An interview with economist José Manuel Flores
[Translation of an interview from Brasil de Fato for March 5. See original here.]
by Pedro Carrano
Since 1973, the Chilean economy has traced a long path, beginning with the coup headed by General Augusto Pinochet against the popular government of Salvador Allende, and today is being consolidated into an economy controlled by large domestic and foreign businesses that holds the line on exportation and keeps the internal market strangled – despite representing only one percent of the productive capacity of the country. So they control 80 percent of the internal market and provide jobs for only 20 percent of the population.
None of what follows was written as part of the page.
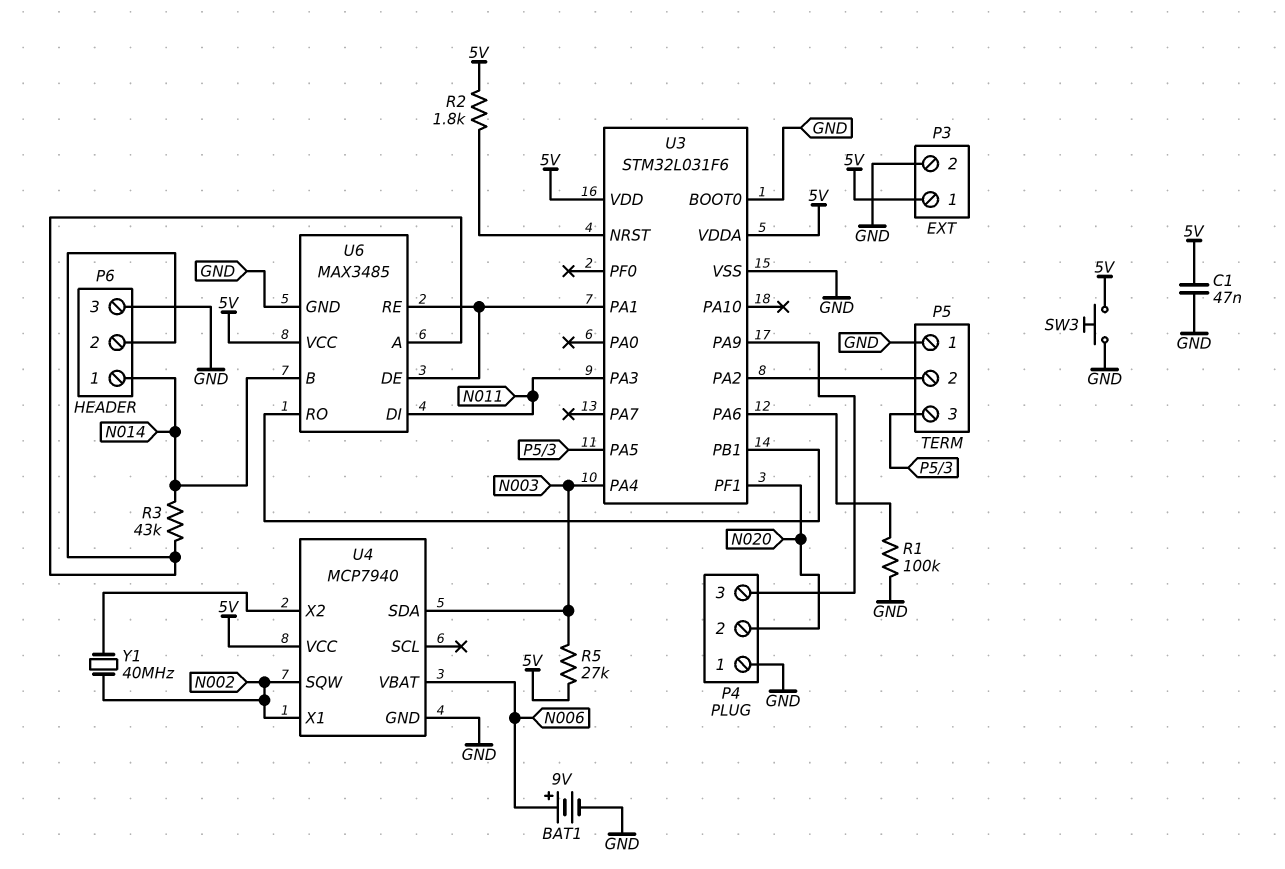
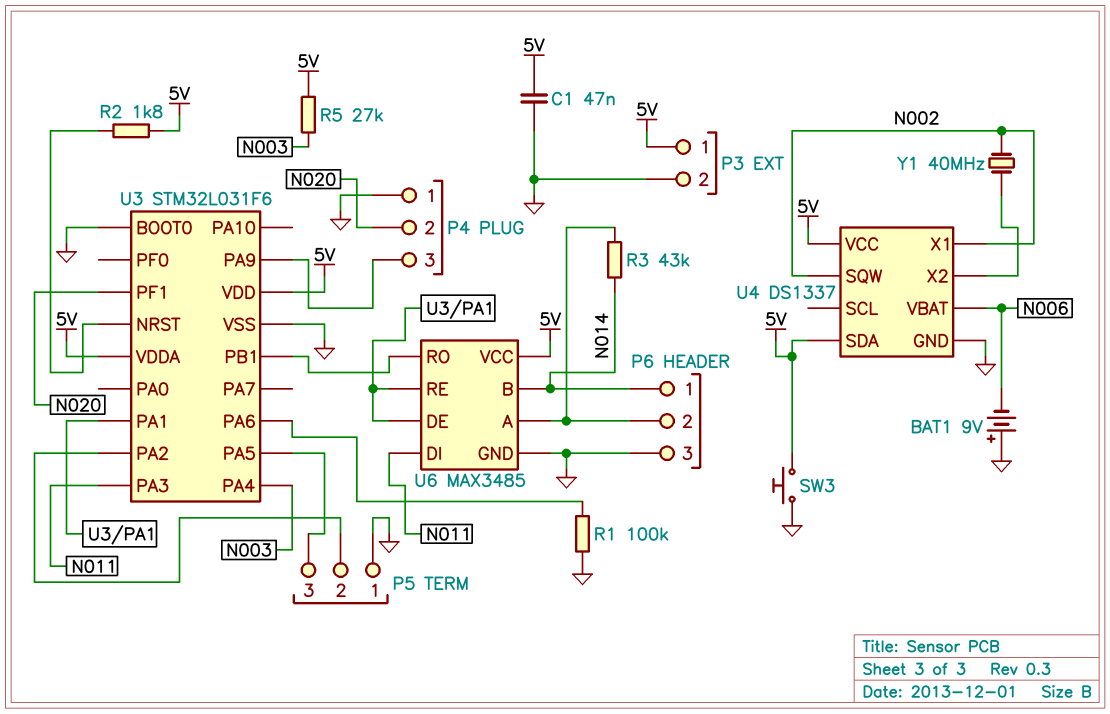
BAT1: 9V (plus N006, minus GND) -> 9V (plus GND, minus N006)
U4: MCP7940 -> DS1337
U4 pin SDA: N003 -> 5V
This is the analysis of Chilean economist José Manuel Flores. In a country in which neoliberalism has gained hegemony and has brought about a radical alteration in the economy, the export of copper is central, a target of control and export. “Before, copper was exported and now copper concentrate, its raw material, is being exploited. Transnationals control 76 percent of Chilean copper,” the economist calculates. In an interview with Brasil de Fato, Flores talks about the relation between natural resources and the Chilean economy, the failure of the Concertación as an alternative government after Pinochet’s departure, and now as the opposition to the government of rightist Sebastián Piñera, in office for a year. In this scenario, popular movements take on a new importance. The recent popular revolt in the province of Magallanes against an increase in the price of gas demonstrates this. (more…)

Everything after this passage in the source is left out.